AI Glossary: What Is Gradient Masking (GM)? Definition & Meaning

Gradient Maskierung is a defensive technique employed in maschinellem Lernen to mitigate the vulnerability of models against adversarialen Angriffen zu verringern.. Adversarial attacks involve making small, often imperceptible perturbations to input data that can drastically alter the model’s predictions. These attacks exploit the gradients, or the derivatives of the Verlustfunktion, which indicate how sensitive the model’s output is to changes in its Eingabe.

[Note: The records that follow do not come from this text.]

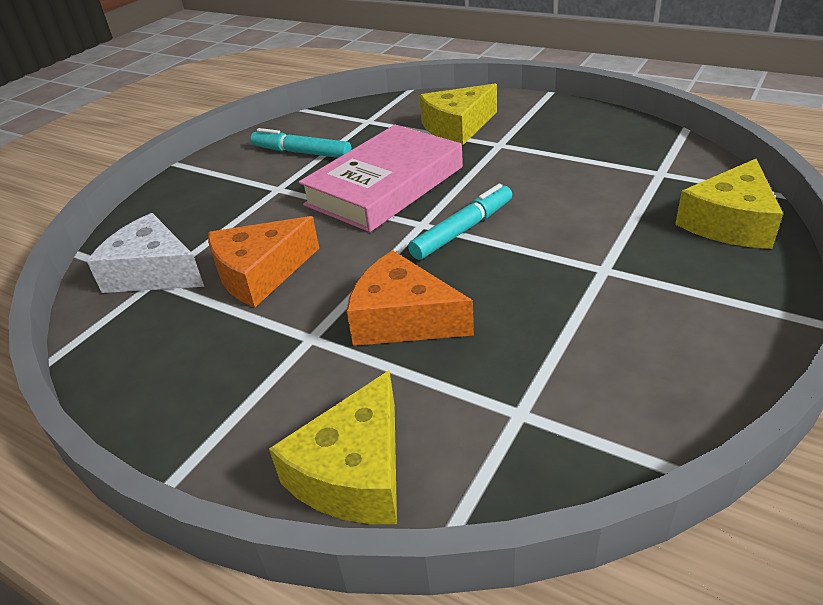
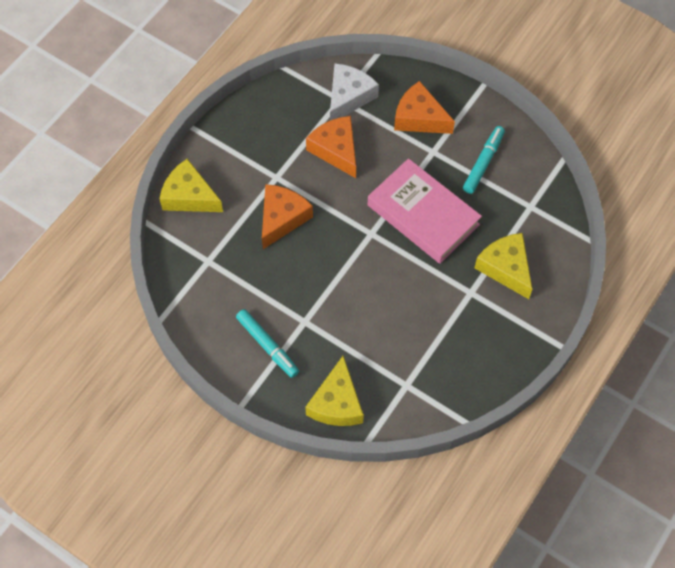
camera: 90 degrees right, 25 degrees up
(216, 204) = (419, 118): none -> orange cheese
(463, 230) = (359, 255): turquoise marker -> turquoise marker (267, 346)
(729, 222) = (337, 403): yellow cheese -> yellow cheese turned 120 degrees counterclockwise

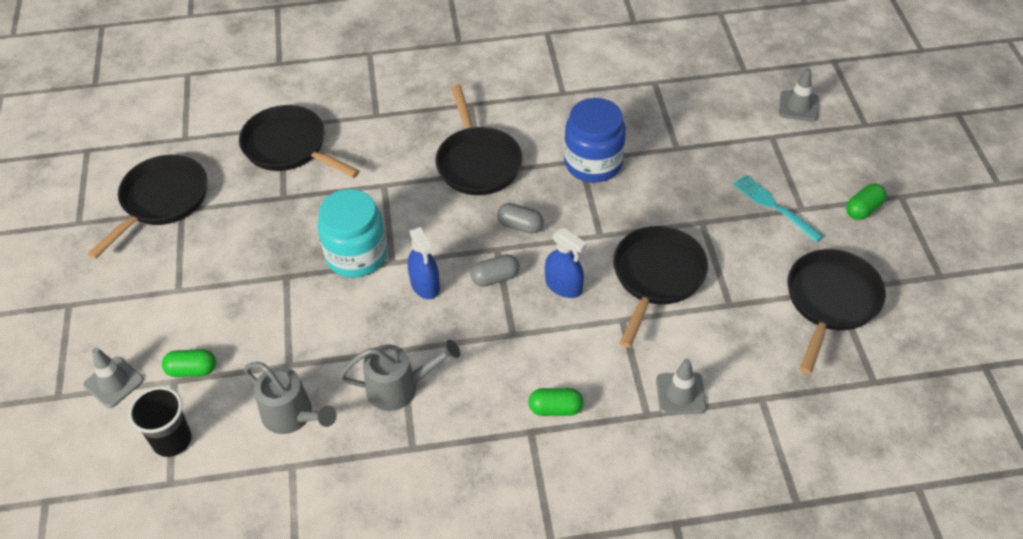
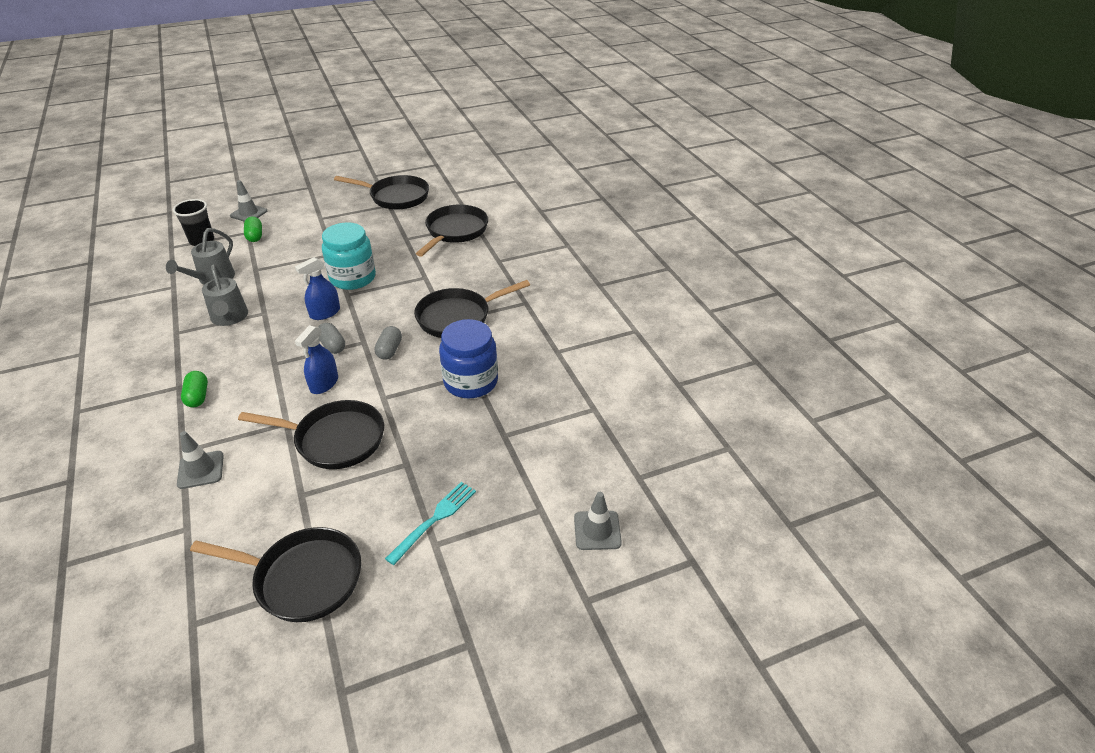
camera: 75 degrees right, 10 degrees down
(863, 209) = (442, 604): green capsule -> none

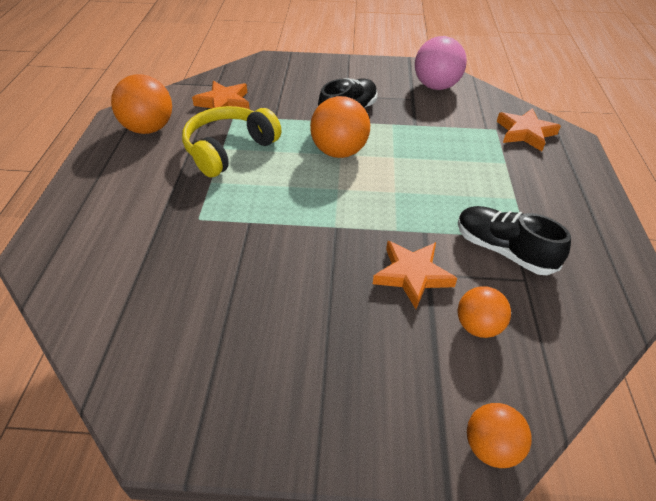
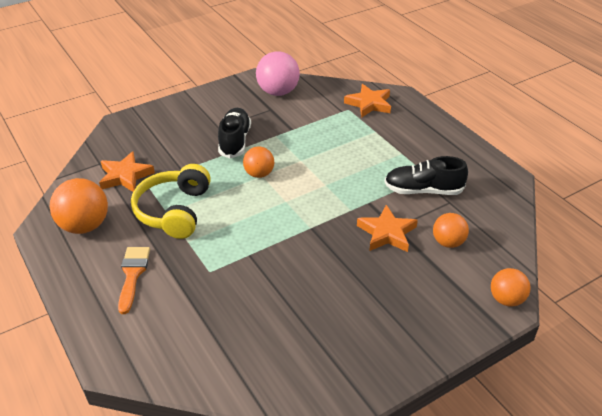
camera: 35 degrees left, 5 degrees down
(136, 187) = (133, 274): none -> orange brush
(339, 152) = (259, 174): orange ball -> orange ball, size x0.62

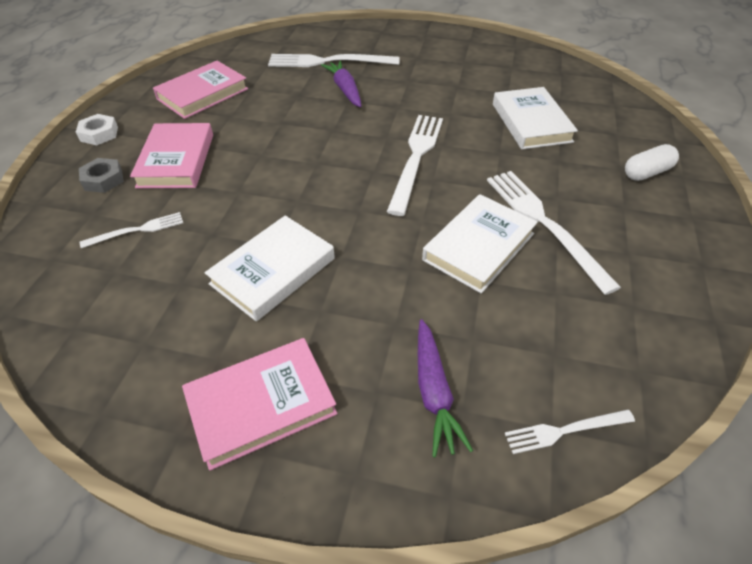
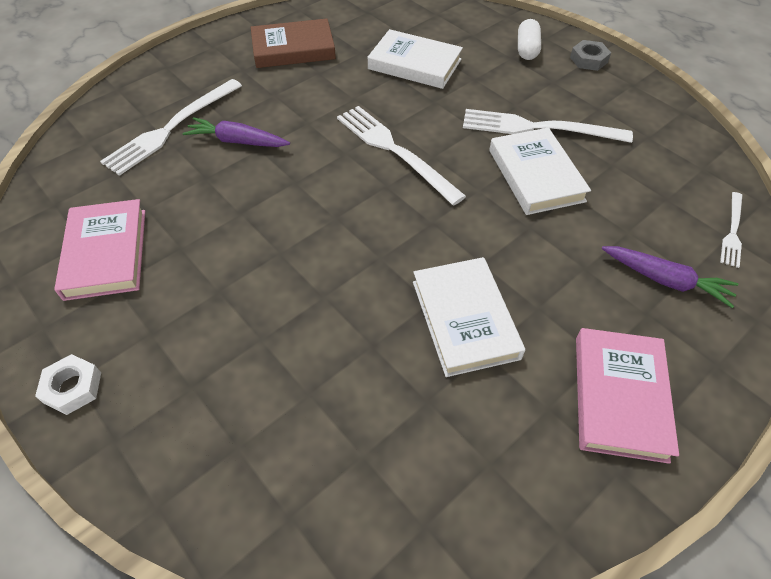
camera: 55 degrees left, 5 degrees up
(103, 180) = (180, 414): grey nut -> grey nut (588, 60)
(137, 230) = (309, 411): white fork -> none
(176, 160) = (214, 328): pink book -> none
(468, 64) = (293, 49): none -> brown book

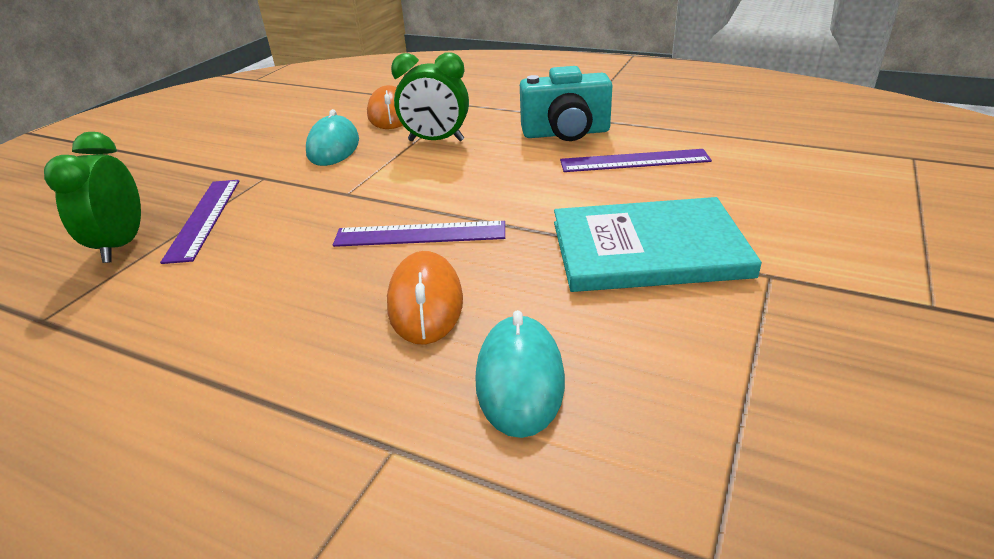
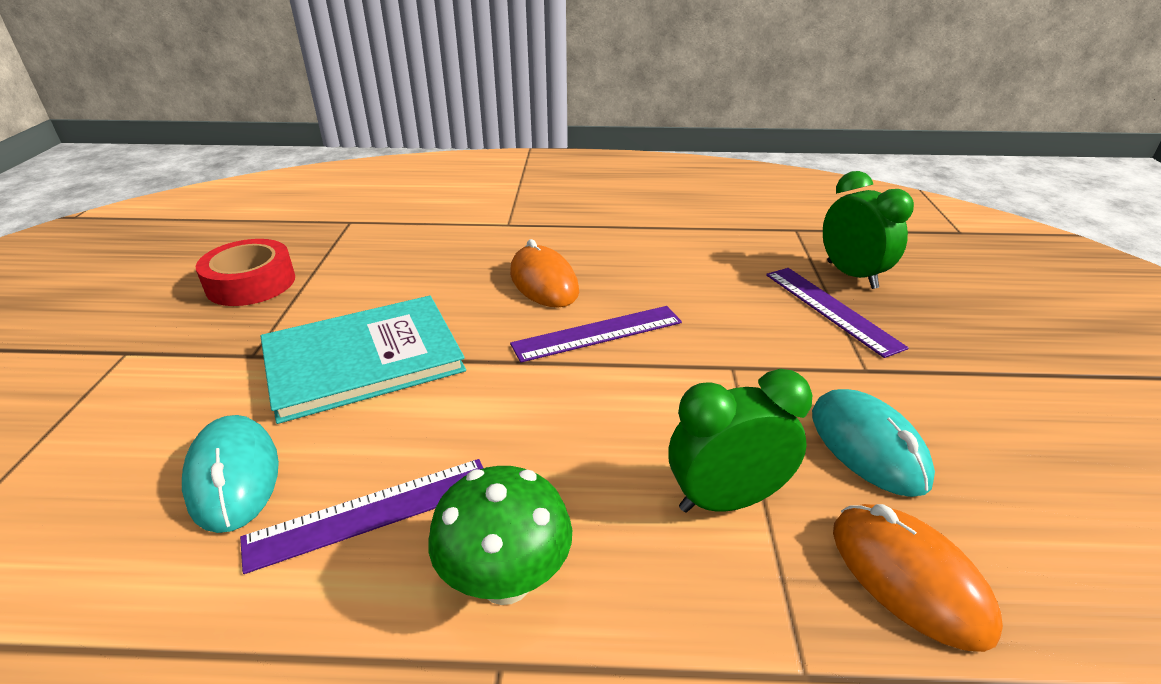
camera: 155 degrees right, 0 degrees up
(520, 379) = (453, 257): turquoise mouse -> turquoise mouse (233, 477)
(566, 133) = (506, 581): turquoise camera -> green mushroom
(840, 394) = (251, 283): none -> red tape

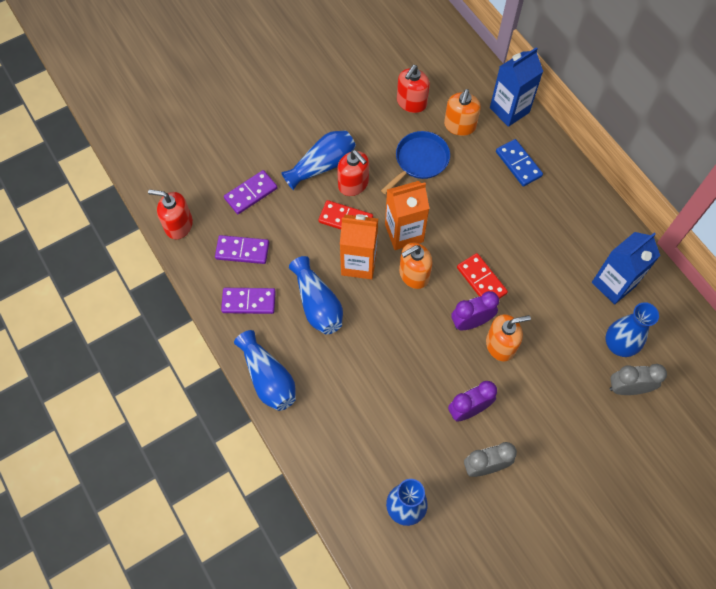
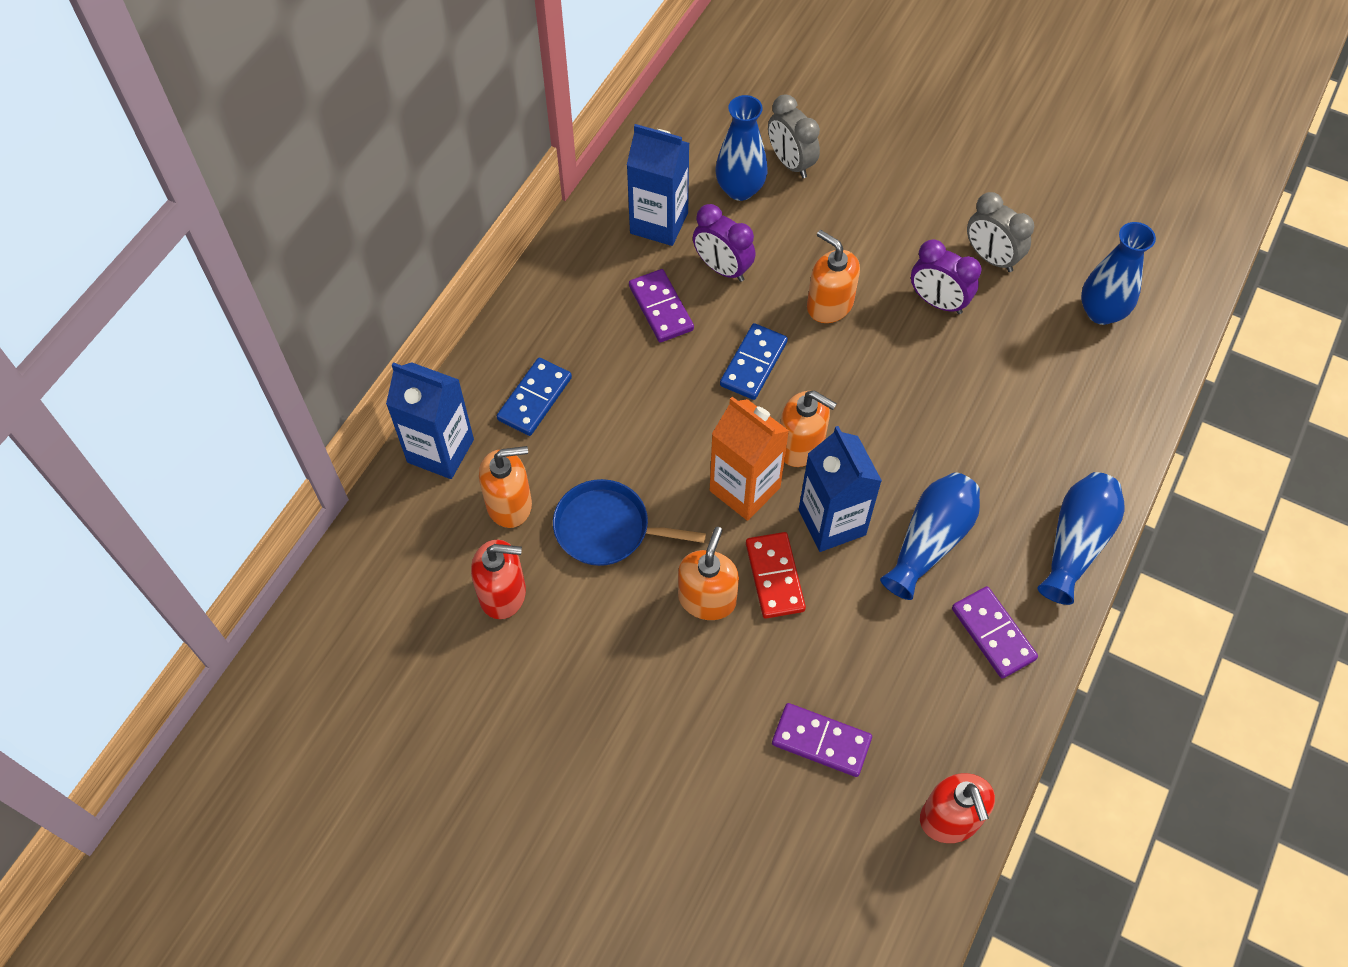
camera: 120 degrees left, 5 degrees down
(242, 250) = (923, 692): purple domino -> purple domino (661, 308)
(322, 165) = (702, 662): blue vase -> none
(353, 184) = (707, 599): red soap dispenser -> orange soap dispenser
(359, 263) = (832, 522): orange carton -> blue carton
(471, 322) = (821, 349): purple clock -> purple clock (722, 268)
(481, 280) = (753, 363): red domino -> blue domino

Beim Gradient Masking wird das Modell so gestaltet, dass die Gradienten weniger informativ oder irreführend für potenzielle Angreifer werden. Dies kann durch verschiedene Methoden erreicht werden, darunter:

Rauschen hinzufügen: Introducing random noise to the gradients can obscure the true direction and magnitude of updates that an adversary might use um adversarielle Beispiele zu generieren.
Verwendung nicht differenzierbarer Funktionen: Implementing components that are not differentiable can make it difficult for attackers to compute gradients accurately.
Gradienten verschleiern: Modifying the loss function in a way that hides the true gradients can create a false sense of security.

While gradient masking can provide a temporary shield against certain types of attacks, it is important to note that it does not offer a foolproof solution. Skilled adversaries may still find ways to exploit masked gradients, leading to a phenomenon known as ‘adversarial training’, where models are trained on both clean and adversarial examples to improve their robustness.

Overall, while gradient masking is a valuable tool in the arsenal of defenses against adversarial attacks, it should be used in conjunction with other strategies to ensure a more comprehensive approach to Modellsicherheit.